When Giving Becomes a Shield

Recently, a friend invited my husband and me to dinner and told us not to bring anything. It was incredibly uncomfortable to think of showing up at dinner with nothing except us. I took a deep breath and did it, but it made me uneasy the whole night knowing I hadn't brought anything to share.

The week prior to Thanksgiving, our son and daughter-in-law texted, "Don't bring anything to Thanksgiving this year. We've got it all covered." I wrote back and said, "Are you sure?" She said, "Yes, we've got it all covered." I responded that I'm feeling challenged with this, but apparently the universe is trying to teach me to receive. So as much as I don't like it, I will honor it.

I asked a colleague to join me at an event and offered to sponsor her attendance fee. I registered a quick, but impactful, look of distress as she said, “Hmm, I’m not sure about that….” It got me thinking deeper when a teammate later said, "You are such a giver. That is something you're really good at. You are full of generosity."

Hmm, I wonder if I've purposefully honed the muscle of giving to avoid receiving?" I'm clear that they are not balanced. My receiving muscles feel very weak; I'm ensconced in a strange sense of shame even thinking about receiving, yet I feel nothing but heart-centered gratitude when I consider giving.

So, what is this?
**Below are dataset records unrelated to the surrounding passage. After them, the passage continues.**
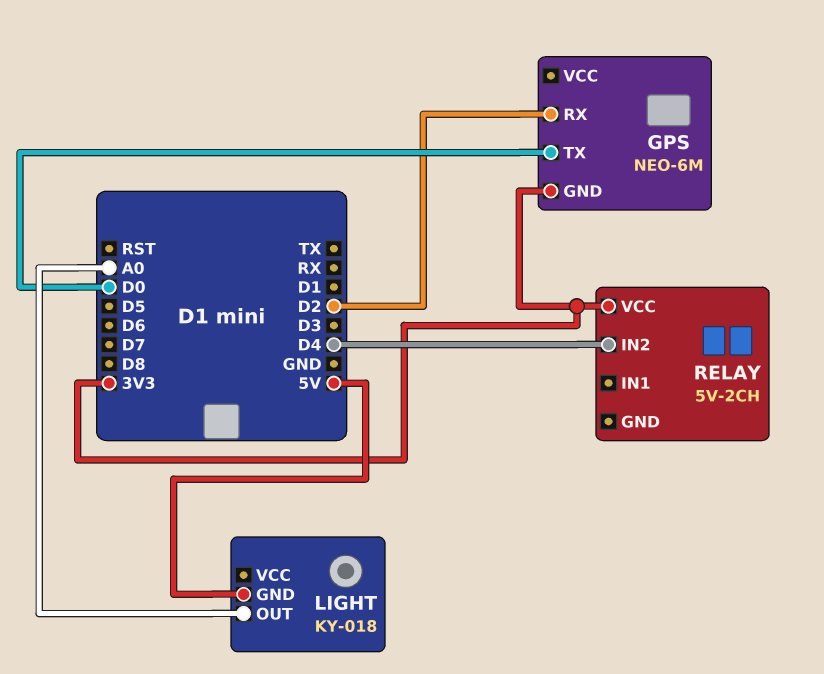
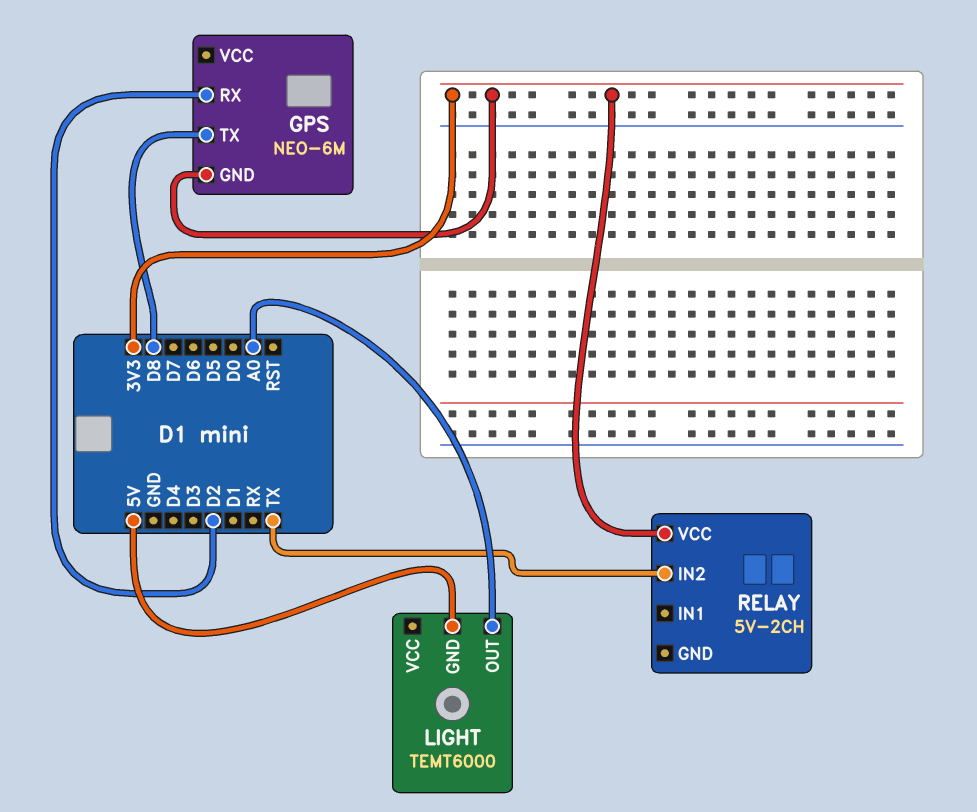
GPS pin TX: D0 -> D8
LIGHT: KY-018 -> TEMT6000
RELAY pin IN2: D4 -> TX

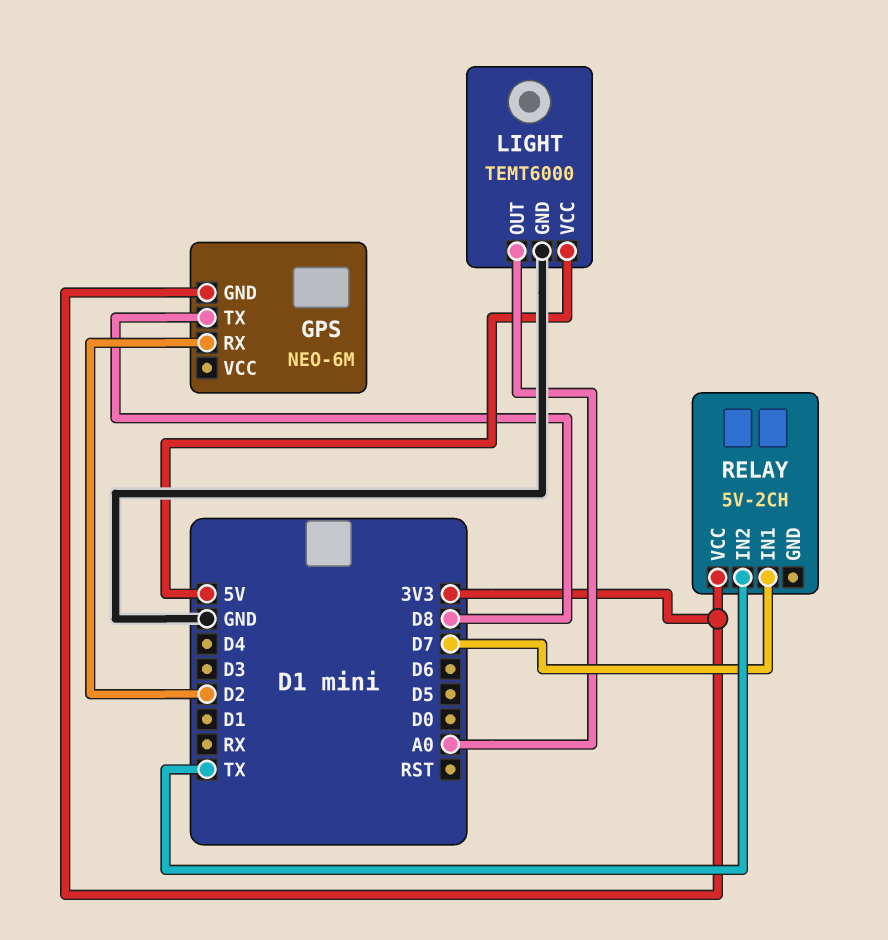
LIGHT pin GND: 5V -> GND
LIGHT pin VCC: none -> 5V
RELAY pin IN1: none -> D7

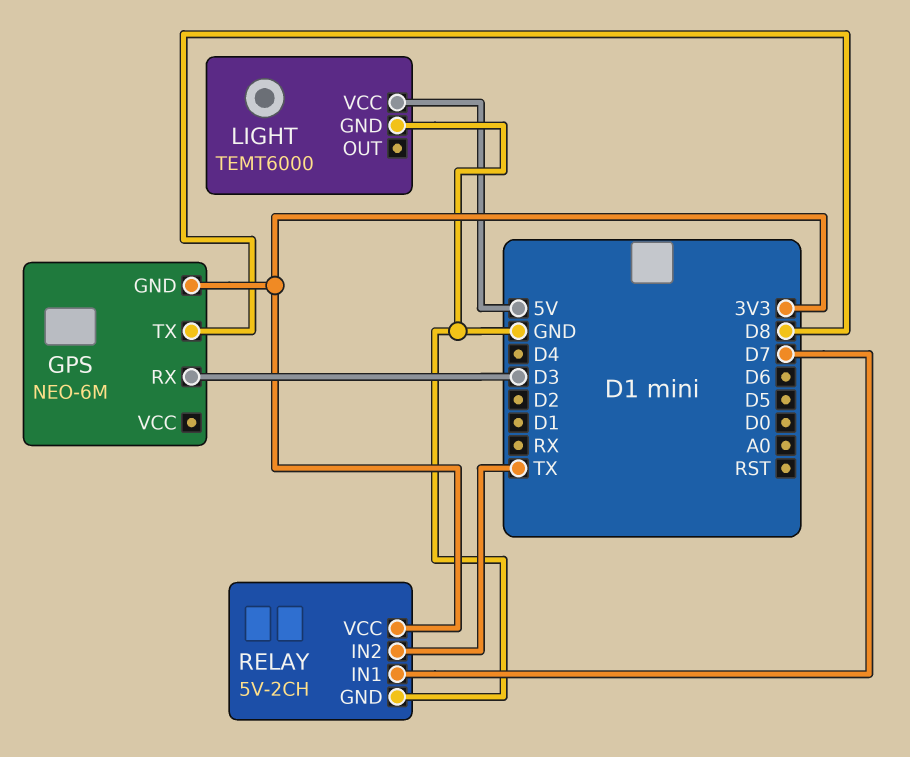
GPS pin RX: D2 -> D3
LIGHT pin OUT: A0 -> none
RELAY pin GND: none -> GND

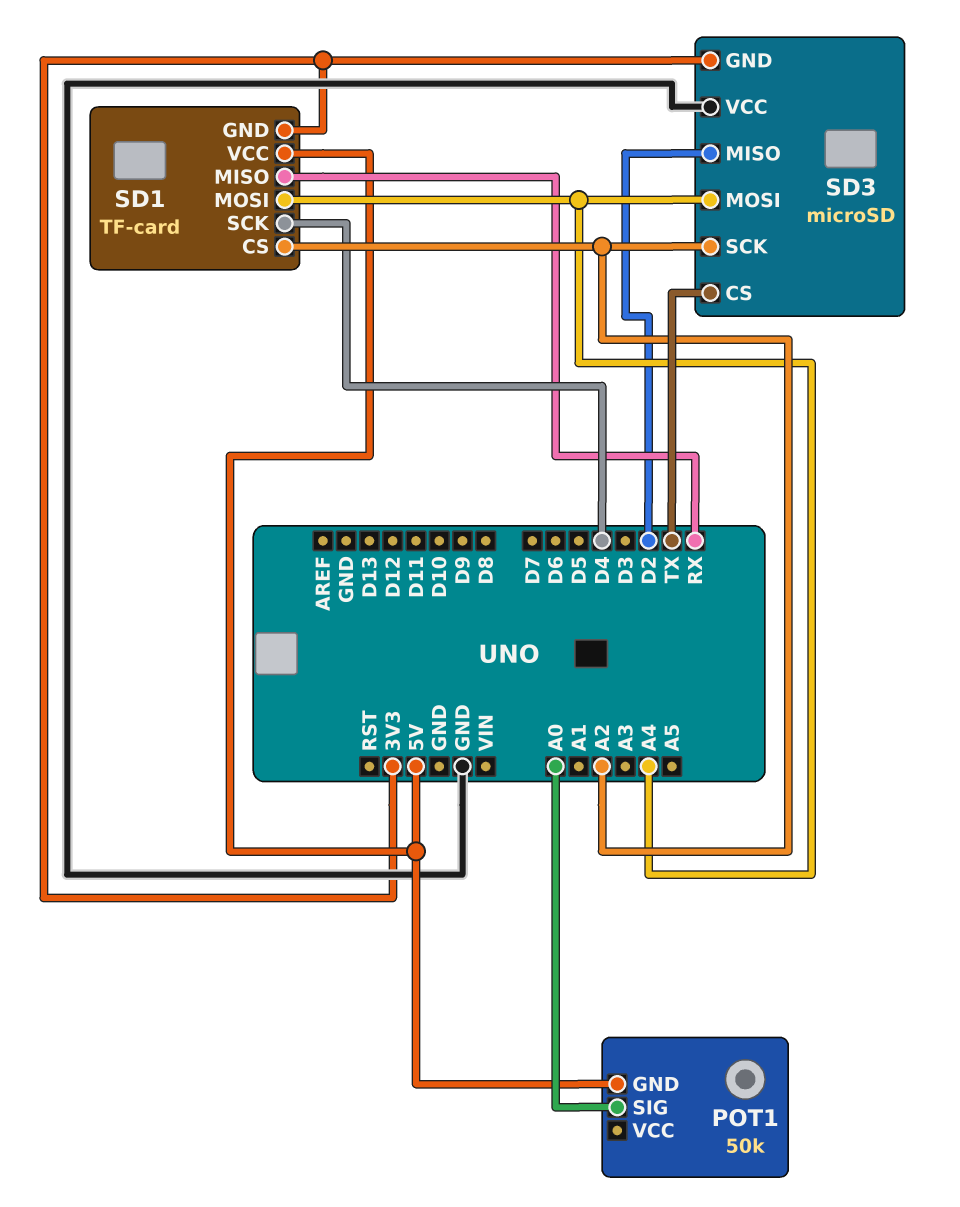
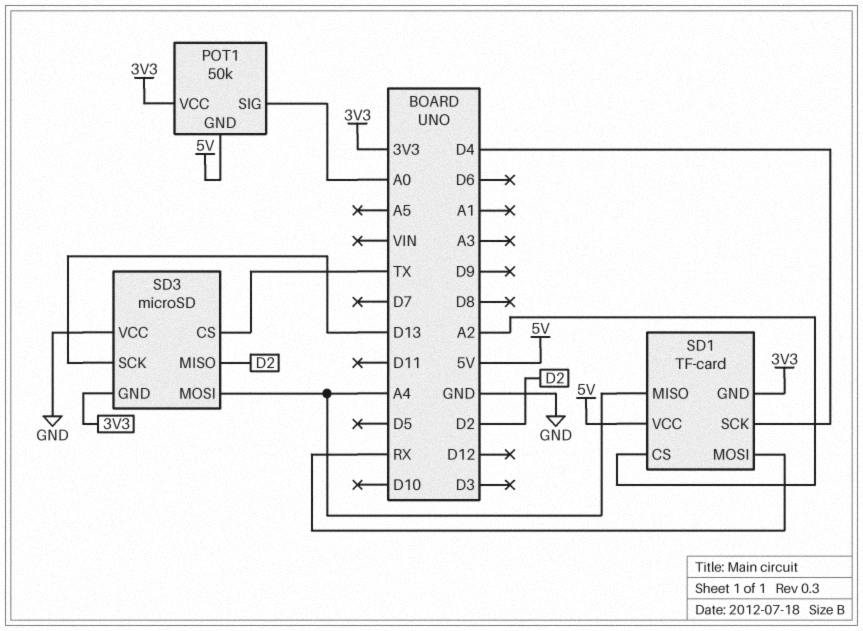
POT1 pin VCC: none -> 3V3
SD1 pin MISO: RX -> A4
SD1 pin MOSI: A4 -> RX
SD3 pin SCK: A2 -> D13

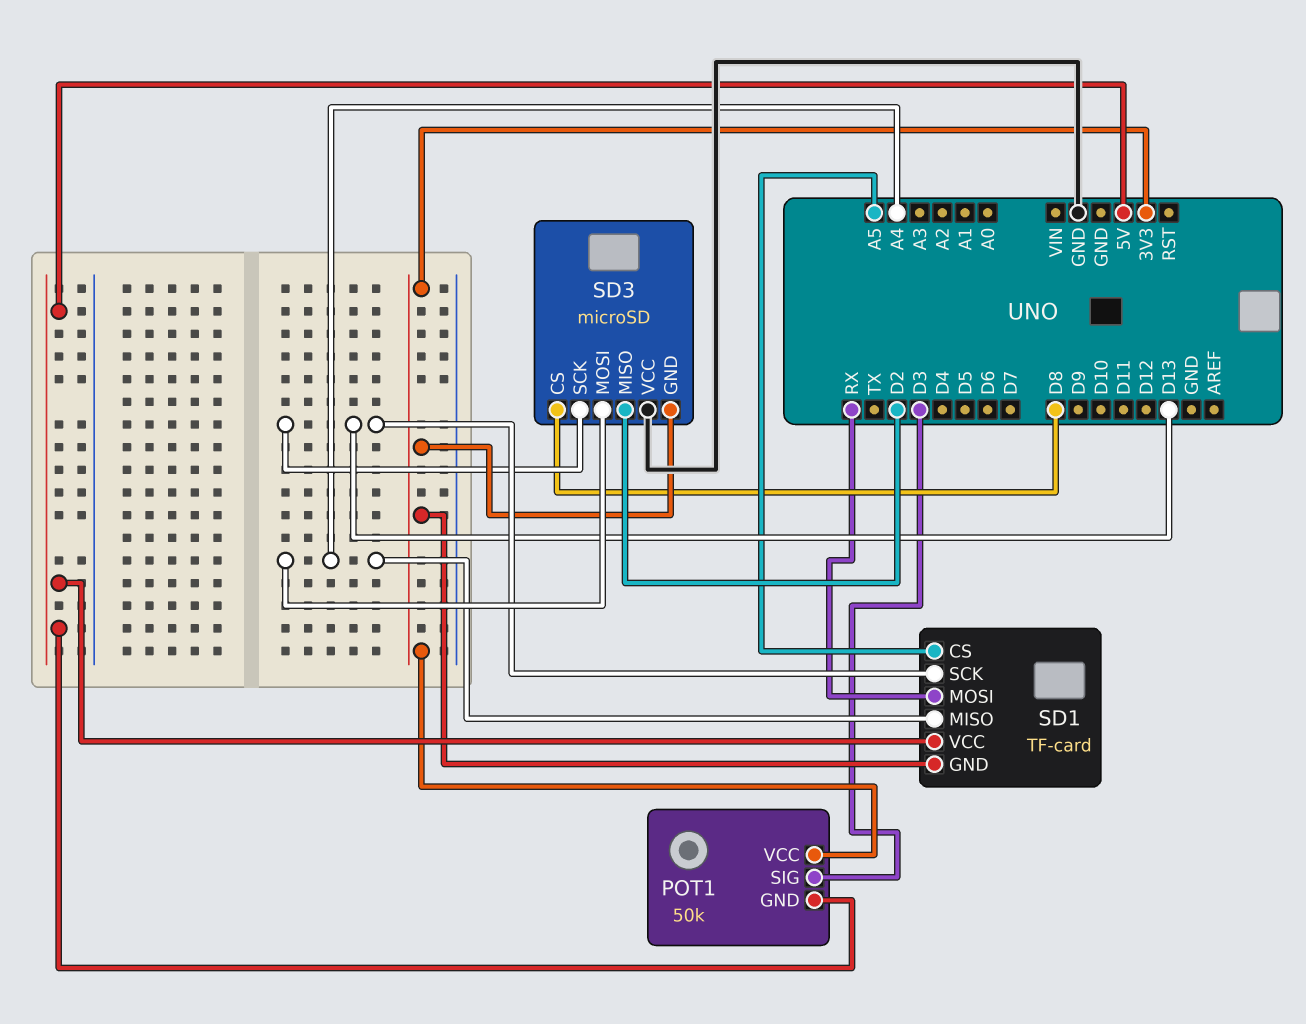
POT1 pin SIG: A0 -> D3
SD1 pin CS: A2 -> A5
SD1 pin SCK: D4 -> D13
SD3 pin CS: TX -> D8

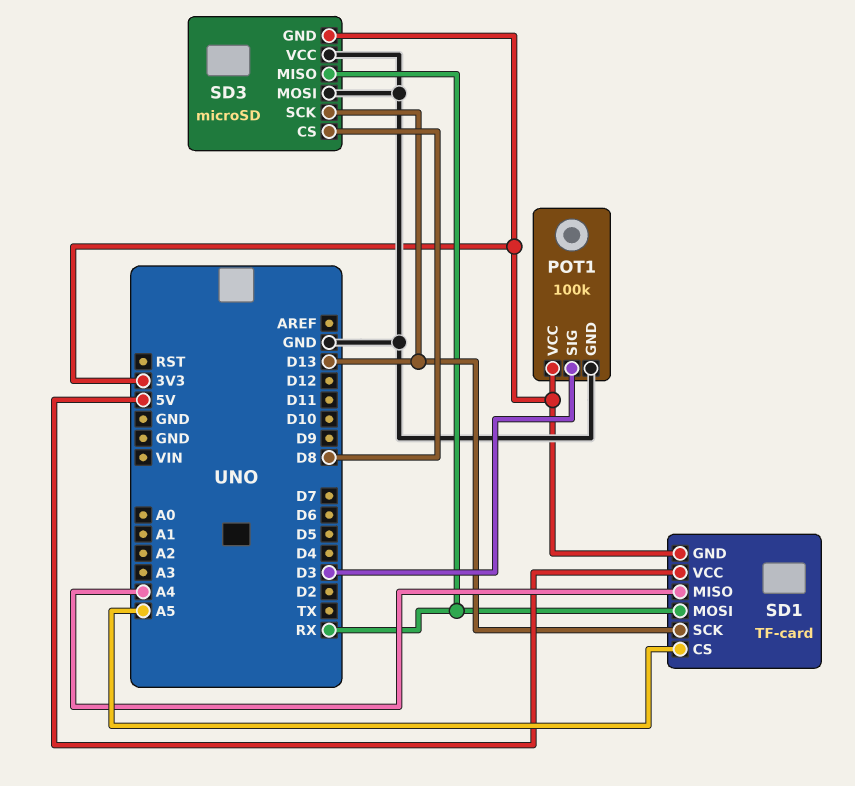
POT1: 50k -> 100k
POT1 pin GND: 5V -> GND
SD3 pin MISO: D2 -> RX
SD3 pin MOSI: A4 -> GND

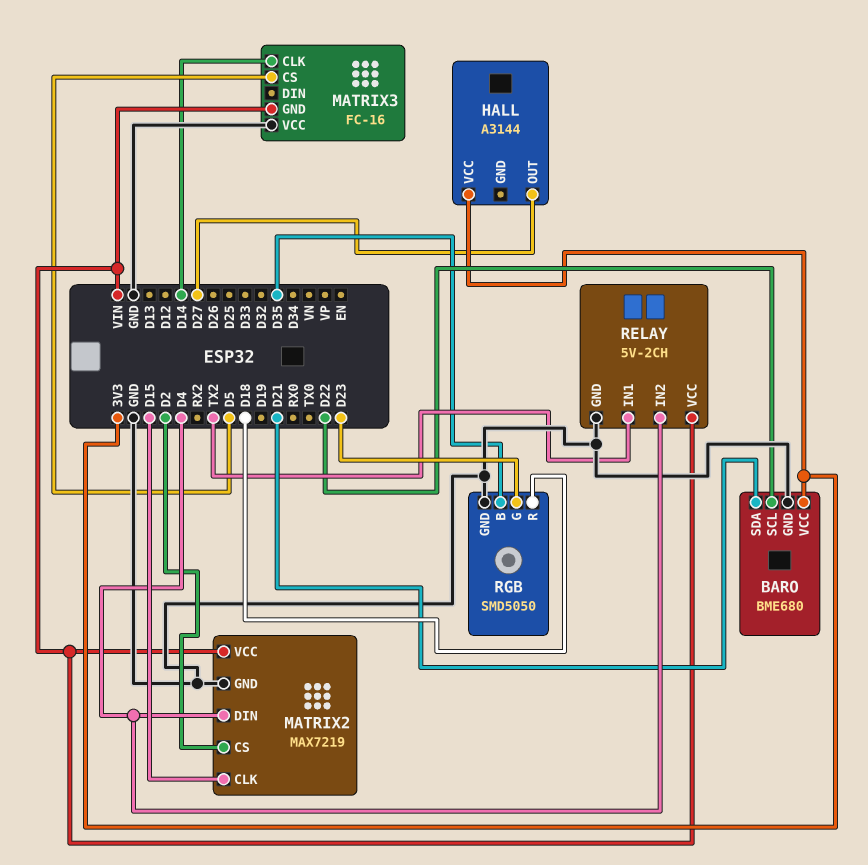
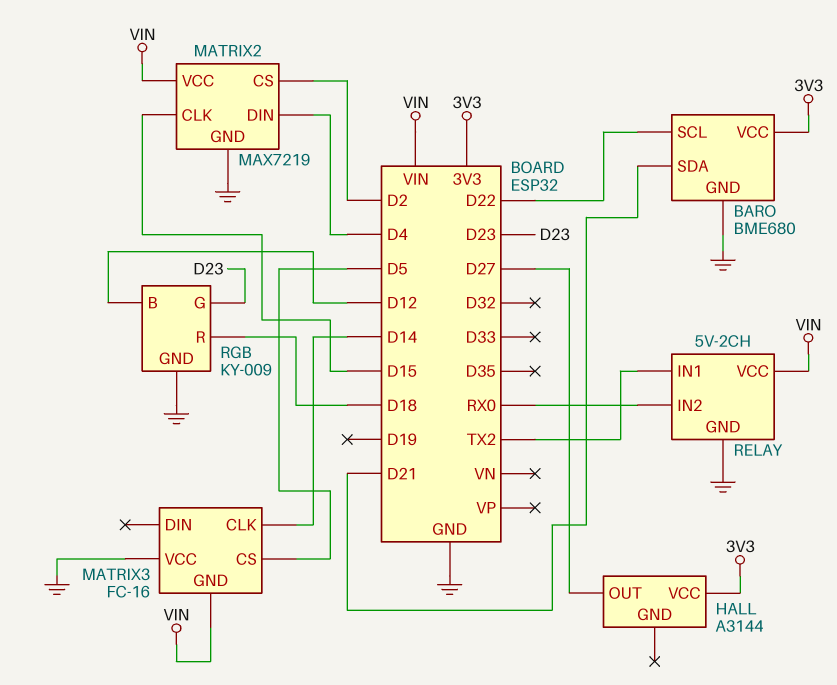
RELAY pin IN2: D4 -> RX0
RGB: SMD5050 -> KY-009
RGB pin B: D35 -> D12

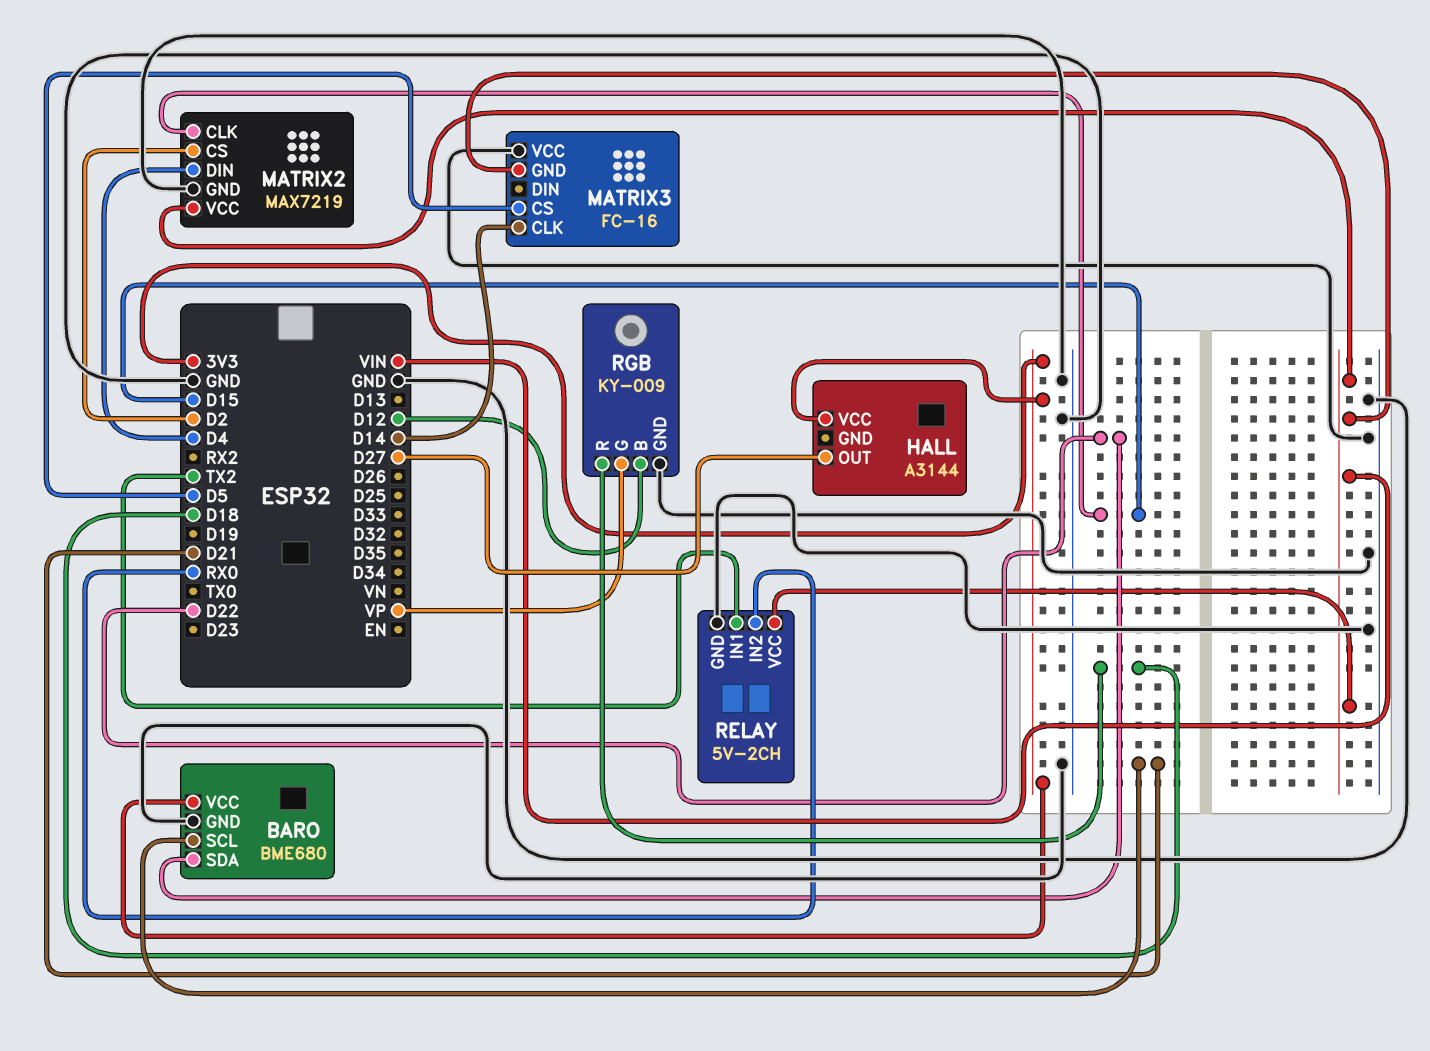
BARO pin SCL: D22 -> D21
BARO pin SDA: D21 -> D22
RGB pin G: D23 -> VP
What is this divide between giving and receiving for me? I started wondering if anybody else was experiencing this conundrum.

The Science Behind the Struggle

As it turns out, I'm far from alone. Research shows that for many people, receiving creates a moment of connection that can feel deeply vulnerable and that prioritizing giving over receiving may be a way to keep people at a distance and protect our hearts (Amodeo, 2014). When we give, we maintain a certain level of control. But receiving? That requires us to surrender, to be seen in our need, to allow ourselves to be cared for.

Psychologist John Amodeo notes that receiving invites us to welcome a vulnerable part of ourselves, and that living in this tender place makes us more available to receive the gifts offered every day - a sincere thank you, a compliment, a warm smile (Amodeo, 2014). Yet for those of us who've developed an over-functioning relationship with giving, this vulnerability feels less like an invitation and more like exposure.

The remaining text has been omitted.